Miss.Unif.Crim.R.Circ.Ct.Prac. 3.03. Additionally, this Court has said on several occasions that failure to apprise a defendant of *502 the maximum and minimum penalties for the offenses he is charged with renders a plea to those offenses involuntary and invalid. Mallett v. State, 592 So.2d 524 (Miss. 1991); Wilson v. State, 577 So.2d 394, 397 (Miss. 1991); Vittitoe v. State, 556 So.2d 1062, 1063-65 (Miss. 1990).[2]

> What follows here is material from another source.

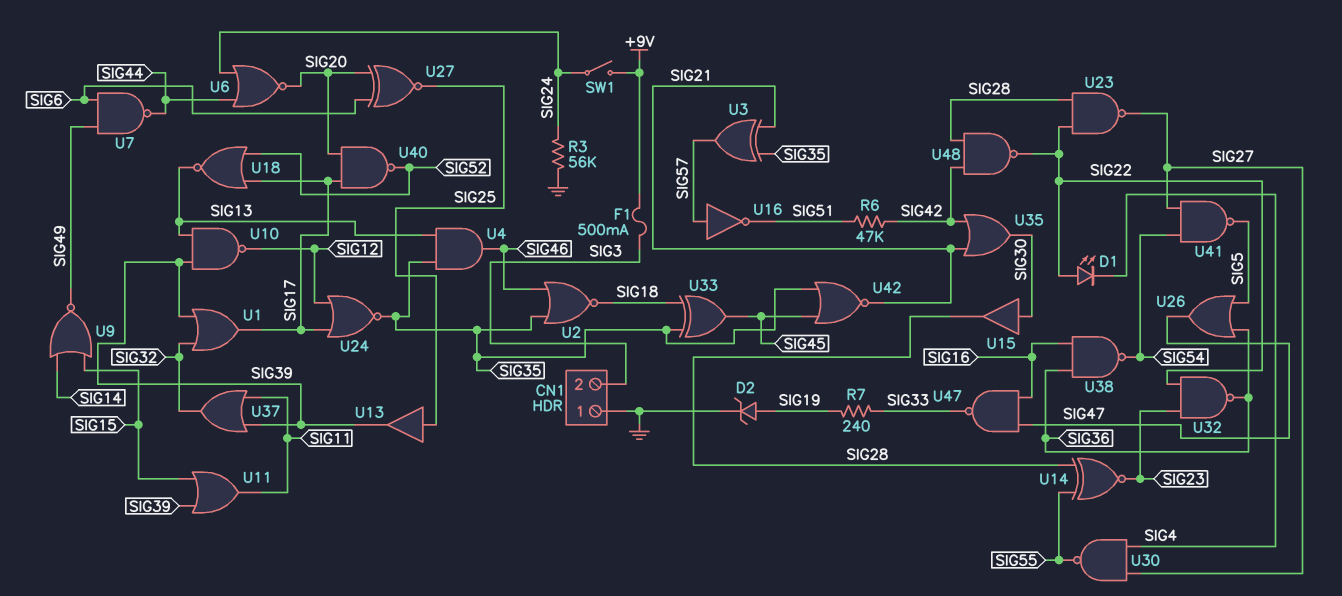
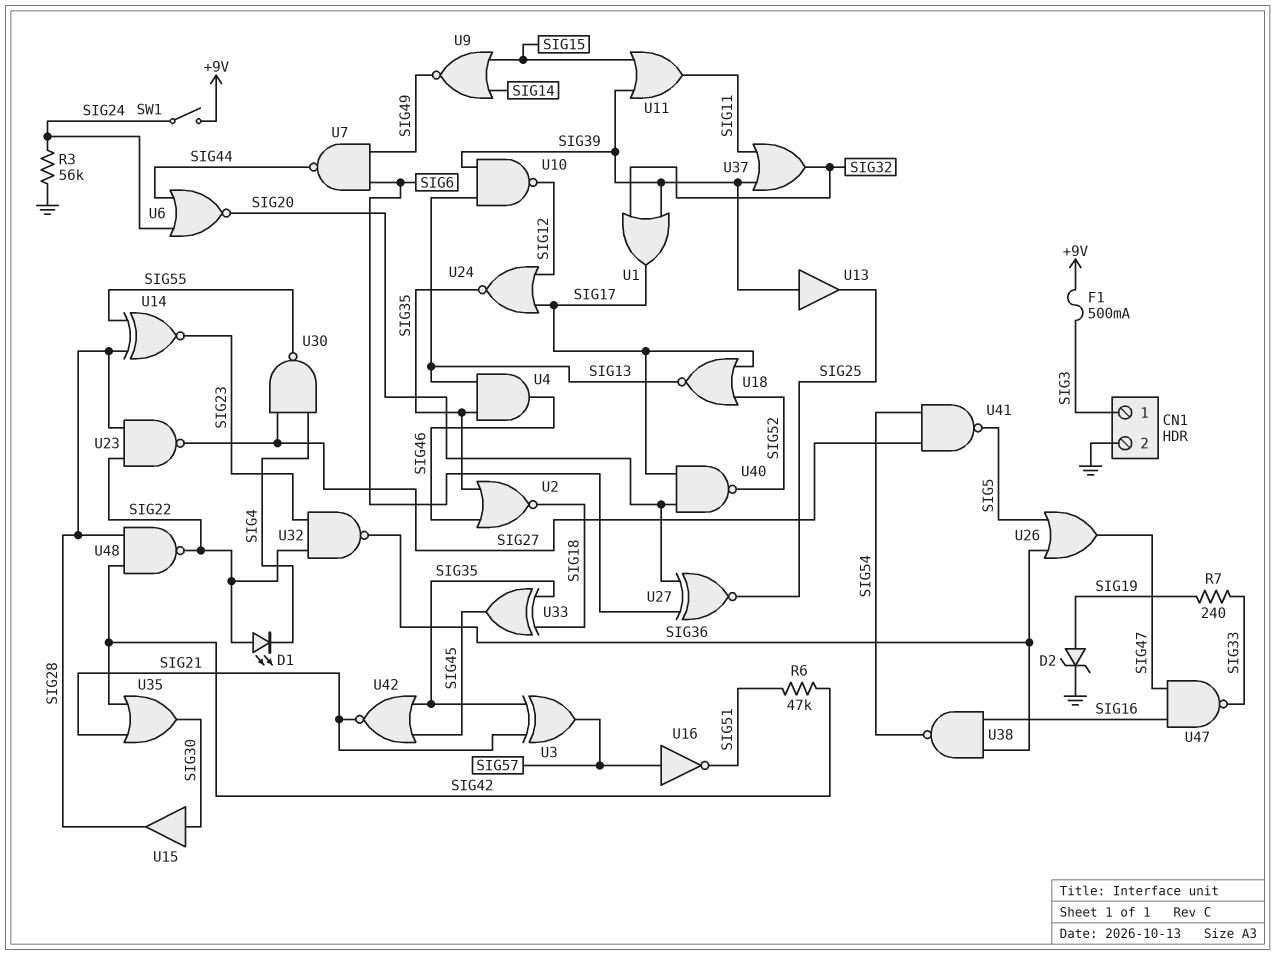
CN1 pin 1: GND -> SIG3
CN1 pin 2: SIG3 -> GND
U13: buffer (in SIG25, out SIG39) -> buffer (in SIG39, out SIG25)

A portion of the section pertaining to sentencing for possession of methamphetamine with intent to distribute reads:
In the case of controlled substances classified in Schedule I or II,[3] as set out in Sections 41-29-113 and 41-29-115, ... such person may, upon conviction, be imprisoned for not more than thirty (30) years and shall be fined not less than One Thousand Dollars ($1,000.00) nor more than One Million Dollars ($1,000,000.00) or both;
Miss. Code Ann. § 41-29-139(b)(1) (Supp. 1992). The record reflects that the following discussion took place regarding sentencing requirements, when Ronald Sykes and his brother appeared to plead guilty:
BY THE COURT: Now, correct me if I'm wrong on the maximum sentence. I believe the maximum sentence for possession of methamphetamines with the intent to distribute is 30 years. Is that right?
BY MR. MARSHALL (DEFENSE COUNSEL): That's correct, Your Honor.
BY THE COURT: And a Million Dollar fine?
BY MR. MARSHALL: Yes, sir.
BY THE COURT: And for the possession of marijuana of more than one ounce with intent to distribute is three years.
BY MR. MARSHALL: Yes, sir.
BY THE COURT: And a Thirty Thousand Dollar fine. Is that correct?
BY MR. MARSHALL: Yes, sir.
BY THE COURT: And there is no minimum on this.
BY MR. MARSHALL: That's correct, Your Honor.
BY THE COURT: All right.
BY THE COURT: Do each of you understand the maximum sentence that you could receive?
A. (ROBERT SYKES): Yes, sir.
A. (RONALD SYKES): Yes, sir.
A comparison of the statutory sentencing prescription and the colloquy that took place in the Court reveals that Sykes is correct in his assertion that the Code mandates a minimum fine of $1,000 of which he was not advised.
Ronald Sykes was not levied a fine, however. Moreover, Ronald Sykes was well aware of the plea bargained recommendation of the district attorney that he be sentenced to three years as an habitual offender on the marijuana charge and 29 years on the methamphetamine charge. Essentially, therefore, he is arguing to this Court that his guilty plea was involuntary, because he was not advised regarding a relatively minor minimum fine that he should have received but did not receive.
This Court has on past occasions applied harmless error analysis to omissions in advice to pleading defendants, where the circumstances of the case were such that no actual harm fell upon the defendants. See Gaskin v. State, 618 So.2d 103 (Miss. 1993); Vittitoe v. State, 556 So.2d 1062, 1064 (1990). Specifically, the Court has said that where the trial court fails to inform a defendant of the critical elements of the offense with which he is charged but the record shows the defendant was apprised of those elements by other sources prior to his pleading guilty, the error of the court in failing to properly advise the defendant is harmless. Gaskin v. State, 618 So.2d 103 (Miss. 1993); Vittitoe v. State, 556 So.2d 1062, 1064 (1990).
The case at bar calls for a natural extension of that rule. It is true that under proper application of the law, Ronald Sykes should have received a fine of at least $1,000 and not more than $1,000,000 for possessing *503 methamphetamine with the intent to distribute it.